Entrance: Cross the bridge at Sawmill Picnic Area and follow the trail (53) left towards the Little Mill Campground.

Middle: ¼ into the trail you will reach Little Mill Campground, continue through the campground until you reach the Forest Service fence.

Exit: Return the way you came

The Business: This is a great beginner trail as it is relatively flat, It is groomed and runs the entire length of the Little Mill Campground. There is a small rolling hill at the entrance. This is a know avalanche path, so check avalanche conditions before heading out to the trail. The pay station also has updates on avalanches potential for the day.The trail follows the American Fork River and SR-92..    

Monday, January 11, 2016

Basic Snowshoeing Part Deux

Basic snowshoeing equipment includes:
  1. Snowshoes
  2. Boots (that fit in your snowshoes)
  3. Poles (Adjustable)
  4. Accessories (hats, gloves, backpack)
Since we are talking basics here, I am going off the assumption that most of you reading this will be going to a local park or golf course. Once we get into more advanced snowshoeing I will discuss avalanche beacons, probes, shovels, saws.
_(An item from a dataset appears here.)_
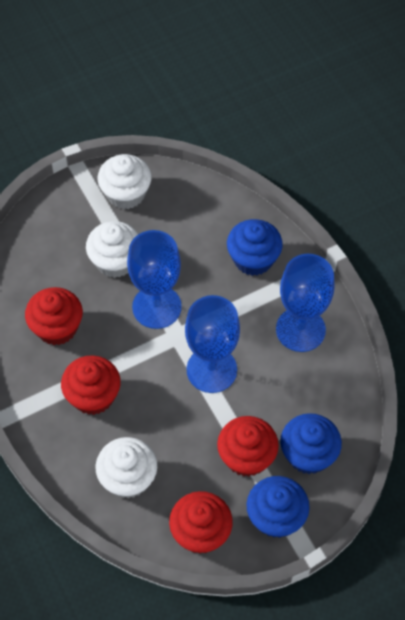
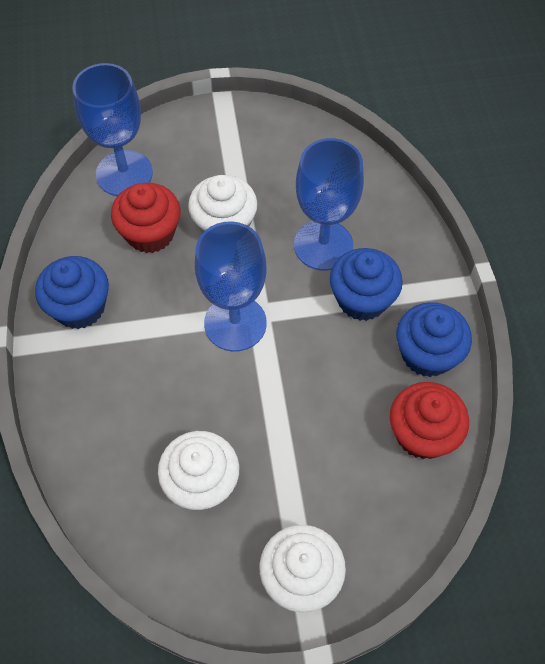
red cupcake: 4 -> 2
Until then let’s just keep it simple.
Manufacturers divide Snowshoes into 3 categories:
  • Flat terrain: Designed for easy walking on flat to rolling terrain; ideal for families. Includes entry-level models that offer good value.
  • Rolling terrain: Best for hiking on rolling to steep hills; suitable for all but very steep or icy conditions. Good for hiking off the beaten track. Hiking and backpacking
  • Mountain terrain: Built for icy, steep terrain. Aimed at those who blaze their own trails for hiking or backcountry snowboarding.
I suggest that before purchasing you rent different styles and see what you like. Most University campuses have an Outdoor Recreation Center that rents gear.  Stores like REI and Recreation Outlet usually have a rental fleet as well. You don’t want to spend a bunch of money until you know you’re going to use them often.
Snowshoes are gender, age and weight-specific so that everyone can get a custom fit. Much like bicycles one size does not fit all. Snowshoe technology has really increased in the last few years and there are a  wide assortment of  materials, bindings and crampon systems for traction. Improper gear can and will  can ruin your day. Women's snowshoes offer a narrower nose and some children’s models offer easy-to-use straps and an adjustable footbed that can grow the shoe as the child does. Snow conditions and the weight of your backpack can also have a big effect on how your shoe will handle as will the boots you are wearing. A good rental and sales shops will know how to fit you correctly.
When you do purchase, I suggest getting a set for rolling terrain and make sure they have heel lift bars. The bars make it easier to walk up hill. When I made my purchase I took all the above factors into consideration and it made sense for me to buy a shoe that was adjustable to the different conditions I would be in. Some folks have 2-3 different sets of shoes for various purposes. I try to keep things simple so I went with one pair that does everything I need them to.
I use MSR Denali’s, the set I own are now considered the “Denali Classic” which make them a bit cheaper than the Evo’s or Lightning Ascents. The great thing about these shoes is they have tail floats which can add length 4-6 inches. Having this kind of adjustability really let’s you get where you want to go. If you encounter deep powder or are carrying a heavier backpack just throw on the 6” tails. If you’re on a well used trail with no backpack you can generally leave the tails off. When traveling on well packed trails without a heavy pack I will bring my 4” tails just in case I want to get off trail a little.
The other great thing about these MSR’s is you can repair them in the field. You can purchase repair kits for around $14. The only complaint I have about them is they are very noisy on crusty or packed snow. If your intention is not animal watching then the noise should not be an issue and on powder days the noise is not an issue.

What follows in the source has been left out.